Beyond that I spent a couple additional hours on a plugin system that supported multiple backends (instead of just hardcoding Index
) because I thought it might make for a good conversation during code review. I coded the following plugins: Index
, InMemory
, FilePerLine
, Sqlite
, and RewindAndScan
. But I ultimately removed them from the submitted version because the plugin system reduced clarity and Index
was still my preferred implemenation.
Finally, I spent another two hours doing benchmarking on EC2.
If I had more time, I would probably spend a bit digging into the JRuby/Puma bottleneck and/or finding the optimal machine size to work around it. Not to mention deployment logic would need to be built if this was going into production. And of course, the whole question of distributing the immutable data.

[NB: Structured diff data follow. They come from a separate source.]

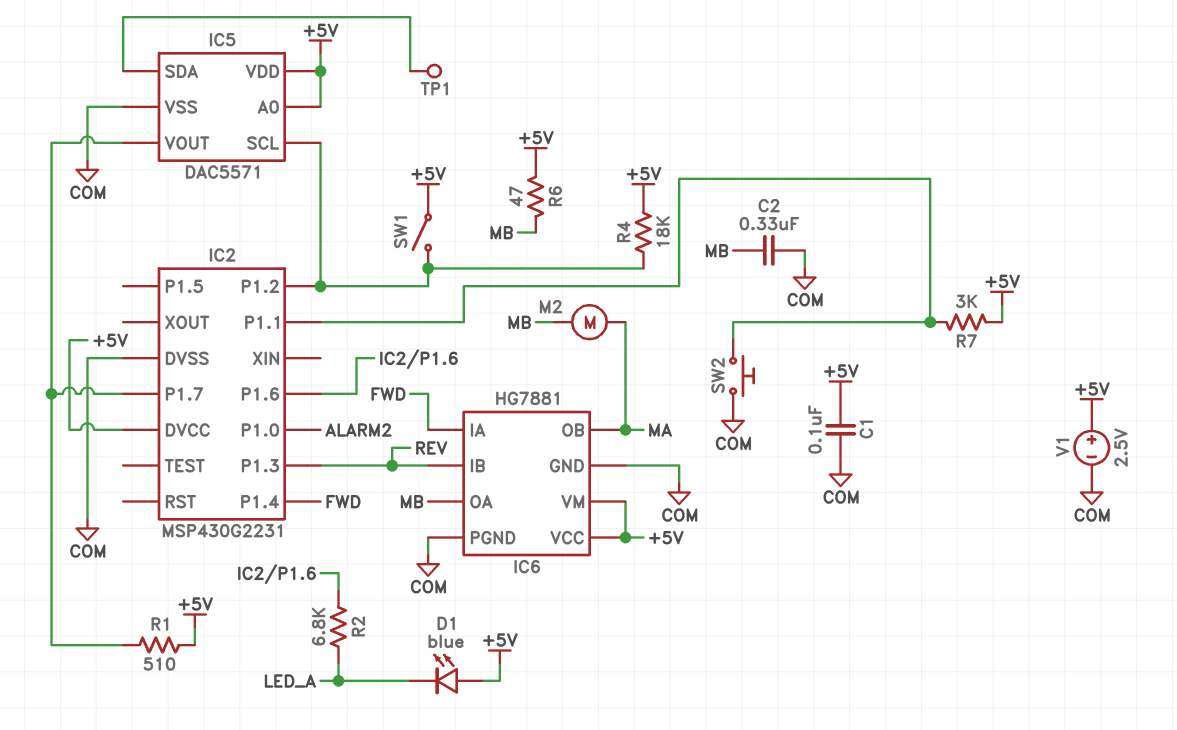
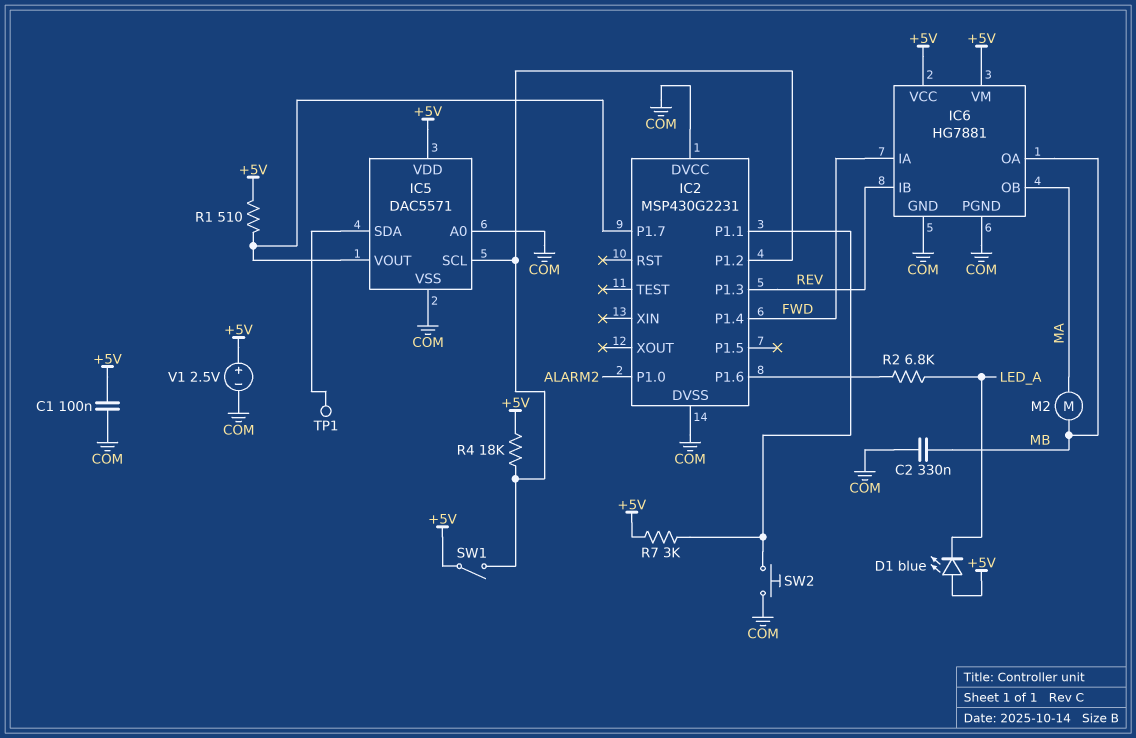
IC2 pin DVCC: +5V -> COM
IC5 pin A0: +5V -> COM
R6: 47 (+5V, MB) -> none

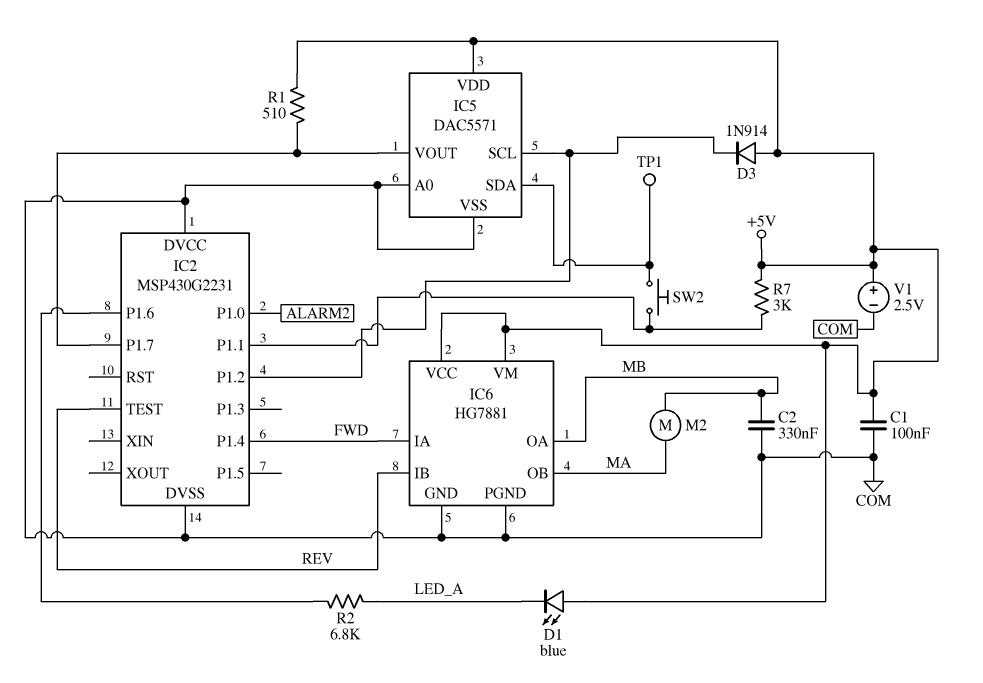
D3: none -> diode 1N914 (A +5V, K IC2/P1.2)
IC2 pin P1.3: REV -> none
IC2 pin TEST: none -> REV
R4: 18k (+5V, IC2/P1.2) -> none
SW1: switch (+5V, IC2/P1.2) -> none
SW2: button (COM, IC2/P1.1) -> button (IC2/P1.1, IC5/SDA)

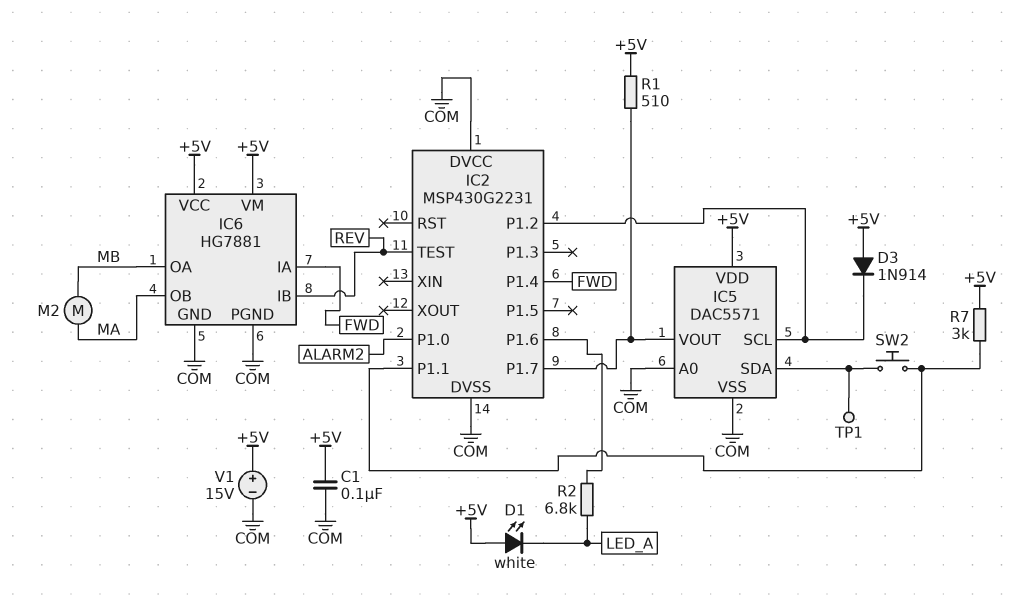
C2: 330nF (COM, MB) -> none
D1: LED blue (A +5V, K LED_A) -> LED white (A +5V, K LED_A)
V1: 2.5V (plus +5V, minus COM) -> 15V (plus +5V, minus COM)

In general, though, I'm pretty happy with the code as is and wouldn't prioritize any more work on it without a specific need.
If I were a reviewer, I might say:
-
Tests could be a little more rigorous.
-
I might also look askance at the the JRuby selection. It's a pretty unusual choice. As a reviewer, I'd want to reassure myself that the choice was more of a conversation piece than some crazy dogma.
While a centralized DB like MySQL or PostgreSQL is a bad fit for something like this (adds a bottleneck without any really advantage), there is one SQL based solution that could be a good fit...
Sqlite databases are a really cool way to distribute immutable data. They allow you to keep things like indexes and data in the same file, give filtering capabilities for bulk requests, etc.
Plus, if you open the files using ?immutable=1&cache=shared
you can actually share the Sqlite memory caches across threads.
You can also do things like copying databases into memory with a single command and even serve requests from the disk file while you build in the in memory cache.
Anyway, it seemed like overkill here, but it is an interesting general solution.